Frederick  Hammersley

American

1919 —2009

Frederick Hammersley was an abstract artist known for his hard-edged geometric paintings and experimental digital drawings. He explored form, pattern, and spatial relationships through meticulous traditional techniques and early computer-generated art.

Frederick Hammersley. Photo (author unknown), public domain, via The Guardian (archive) / Wikimedia Commons.

Full Bio

Frederick Hammersley was born in 1919 in Salt Lake City, Utah. After spending part of his childhood in Idaho, his family moved to San Francisco, where he began taking art lessons. He studied at Idaho State University before enrolling at Chouinard Art Institute in Los Angeles in 1940. His training was interrupted by World War II, where he served as a graphic designer in the U.S. Army. In 1945, while stationed in Paris, he studied at the École des Beaux-Arts and visited the studios of Picasso, Braque, and Brâncuși, experiences that would shape his early interest in abstraction. When he returned to Los Angeles, he finished his studies at Chouinard and then spent three years at the Jepson Art Institute, where structure, intuition, and design became central to his approach. Over his career, Hammersley also taught at institutions such as Pomona College and the University of New Mexico, helping to shape future generations of artists.

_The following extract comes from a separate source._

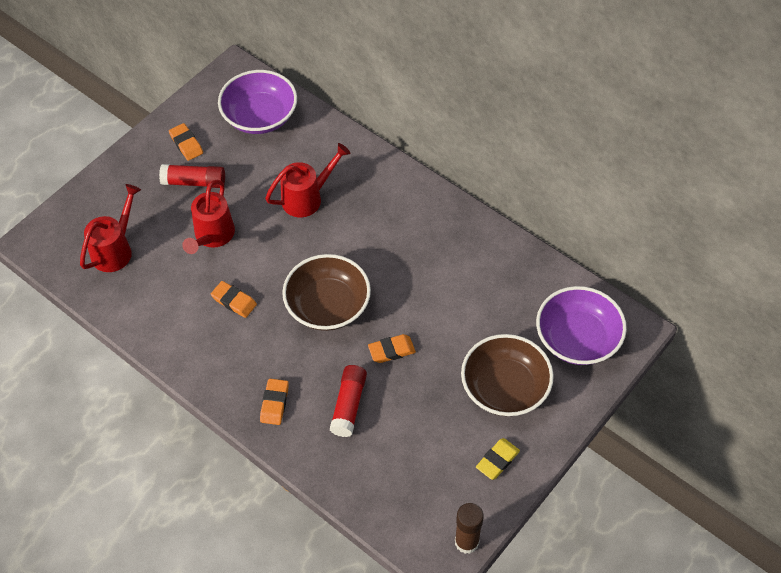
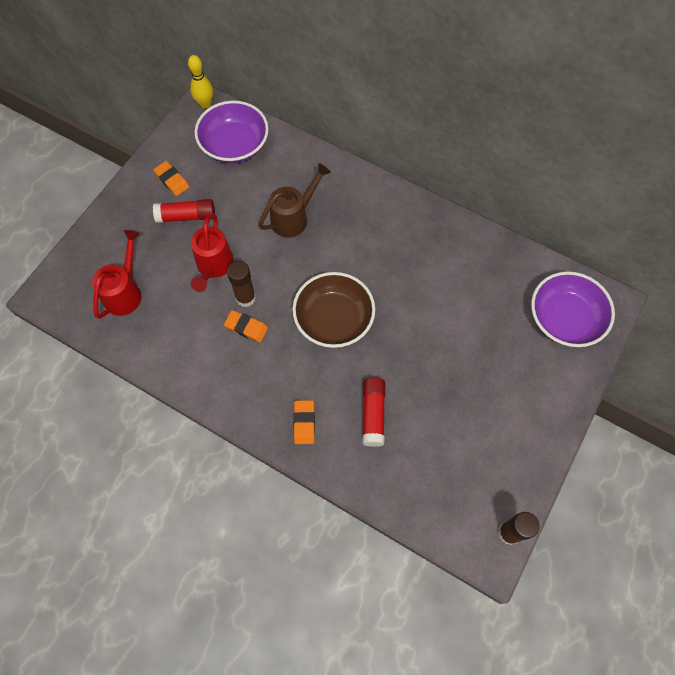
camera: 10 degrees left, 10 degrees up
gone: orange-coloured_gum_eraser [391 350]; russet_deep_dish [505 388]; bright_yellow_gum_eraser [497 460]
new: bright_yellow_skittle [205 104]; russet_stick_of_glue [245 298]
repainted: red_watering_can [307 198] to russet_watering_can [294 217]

Hammersley balanced structure and intuition throughout his work. While best known for his hard-edged geometric paintings, his practice also included drawing, photography, collage, and early computer art. His geometric compositions were planned carefully in sketchbooks and painted with palette knives, deliberately avoiding shortcuts like tape to maintain control over the paint’s physicality. Many of his works carry quirky titles that offer a subtle invitation for viewers to engage with the pieces beyond their formal appearance, adding a layer of personality and humor to abstraction. 

In the late 1960s, Hammersley became one of the first artists to experiment with digital tools, creating hundreds of drawings using an IBM mainframe. These computer drawings were made by manually coding punch cards within strict technical limits, such as a limited character set and fixed grid size, which forced him to rethink composition in terms of pattern, repetition, and negative space. He worked within the constraints of early computer technology, using precise coding to generate complex patterns and forms, demonstrating an early integration of art and digital processes. These works connect directly to his paintings, continuing his exploration of form and spatial relationships in a new medium. Throughout his career, Hammersley kept detailed painting journals documenting every step of his process. These notes reveal how he refined his techniques and ideas over time, reflecting a disciplined approach to both craft and creative discovery.

His paintings are held in major public collections including the Los Angeles County Museum of Art, the San Francisco Museum of Modern Art, and the Corcoran Gallery of Art. He was featured in the landmark 1959 exhibition Four Abstract Classicists at the San Francisco Museum of Modern Art. Hammersley passed away in 2009.